我们在创建采样器对象时使用的是线性插值模式,并且纹理坐标不做规格化,这样有利于我们用整型数据来作为纹理的坐标值,可以少一些额外的计算。另外,这里需要注意的是,在OpenCL中,如果是对一个图像存储器对象进行操作,那么该对象要么是只读的,要么是只写的。也就是说,我们不能同时对一个图像存储器对象设置为可读可写。或者说,对同一个图像存储器对象同时读写是非法的。所以,在本例中,我们定义了两个图像存储器对象,这两个对象都创建于同一个纹理对象。一个作为输入,一个作为输出。对指向同一个纹理对象的两个不同的图像存储器对象进行同时读写是没有问题的。
下面我们来看看OpenCL内核代码:
//在OpenCL 2.0之前,作为内核函数参数的图像对象只能用
//_read_only或_write_only来修饰,不能用read_write进行修饰
_kernel void ImageProcessing(_write_only image2d_t imageDst,
_read_only image2d_t imageSrc,
sampler_t sampler)
{
int x = get_global_id(0);
int y = get_global_id(1);
float4 transVector = (float4)(0.299f, 0.587f, 0.114f, 0.0f);
float4 color = read_imagef(imageSrc, sampler, (int2)(x, y));
float alpha = color.w;
float yComp = dot(color, transVector);
color = (float4)(yComp, yComp, yComp, 1.0f);
write_imagef(imageDst, (int2)(x, y), color);
}
这段代码非常简单,就是将读入的原始图像像素转为其相关的黑白颜色,然后写到相应图像位置。这里要提一点的是,在OpenCL 2.0之前,图像对象类型image2d_t前面只能用_write_only或_read_only来显示修饰,并且我们显式地加上此限定符以至于在调用read_imagef或write_imagef时不会引发歧义。因为在调用read_imagef或write_imagef时, OpenCL编译器会对图像对象类型进行检查。read_imagef的图像对象只能是只读类型或读写类型;write_imagef的图像对象只能是只写类型或读写类型。而在OpenCL 2.0中可以使用read_write属性以非采样形式直接对image2d_t对象进行访问。
下面给出OpenGL顶点着色器代码,也比较简单:
//在OpenGL3.2 Core Profile中,版本号必须显式地给出
#version 150 core
in vec4 inPos;
in vec2 inTexCoords;
out vec2 textureCoords;
/** 模型视图变换矩阵 *
* [ 1000
0100
0010
xyz1
*]
*/
/** 正交投影变换矩阵 *
* [ 2/(r-l) 0 0 0
0 2/(t-b) 0 0
0 0 -2/(f-n) 0
-(r+l)/(r-l) -(t+b)/(t-b) -(f+n)/(f-n) 1
*]
*/
void main()
{
//glTranslate(0.0, 0.0, -1.0, 1.0)
mat4 translateMatrix = mat4(1.0, 0.0, 0.0, 0.0, //column 0
0.0, 1.0, 0.0, 0.0, //column 1
0.0, 0.0, 1.0, -1.0, //column 2
0.0, 0.0, 0.0, 1.0 //column 3
);
//glOrtho(-1.0, 1.0, -1.0, 1.0, 1.0, 3.0)

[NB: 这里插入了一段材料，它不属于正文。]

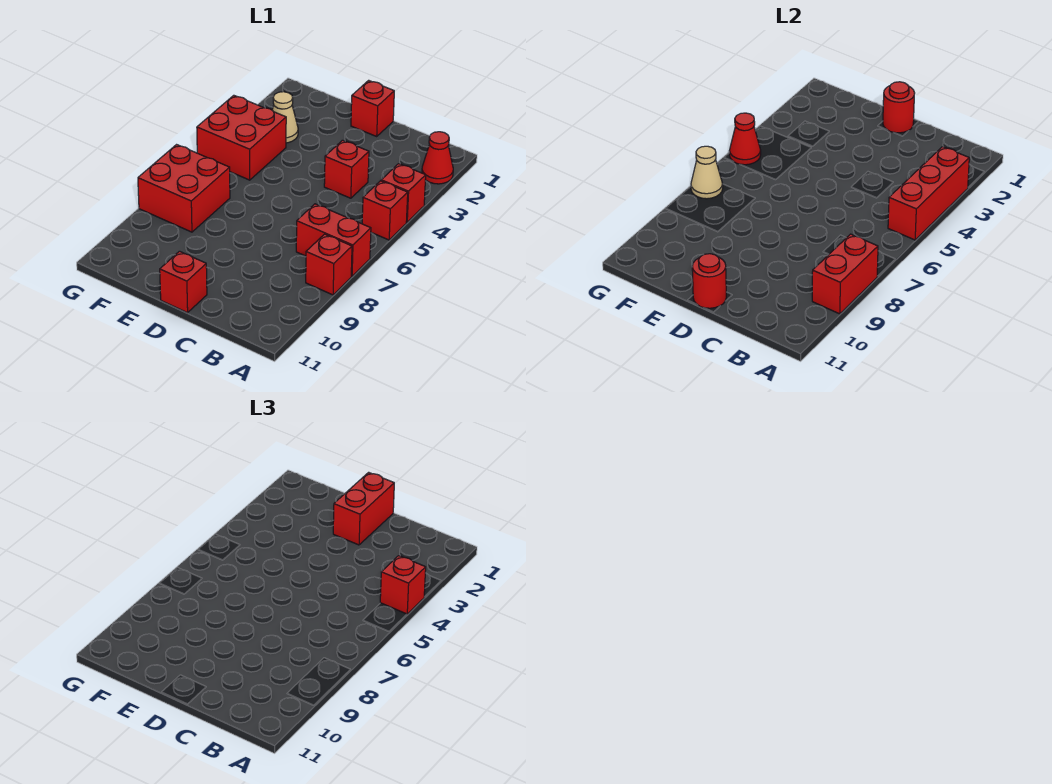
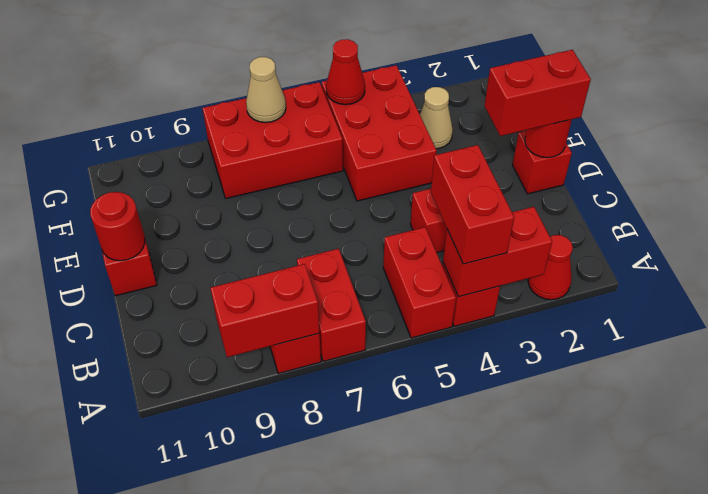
red brick A3:A5 level 2 -> red brick A3:A4 level 2
red brick A4 level 3 -> red brick A4:B4 level 3
red brick A5 level 1 -> red brick A5:B5 level 1
red brick F4:G5 level 1 -> red brick E4:G5 level 1
red brick F7:G8 level 1 -> red brick F6:G8 level 1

mat4 projectionMatrix = mat4(1.0, 0.0, 0.0, 0.0, //column 0
0.0, 1.0, 0.0, 0.0, //column 1
0.0, 0.0, -1.0, -2.0, //column 2
0.0, 0.0, 0.0, 1.0 //colimn 3
);
gl_Position = inPos * (translateMatrix * projectionMatrix);
textureCoords = inTexCoords;
}
而对于片段着色器程序而言就更简单了。只要直接把读到的纹理像素数据作为输出即可。
//在OpenGL3.2 Core Profile中,版本号必须显式地给出
#version 150 core
in vec2 textureCoords;
out vec4 myOutput;
uniform sampler2D texSampler;
void main()
{
myOutput = texture(texSampler, textureCoords);
}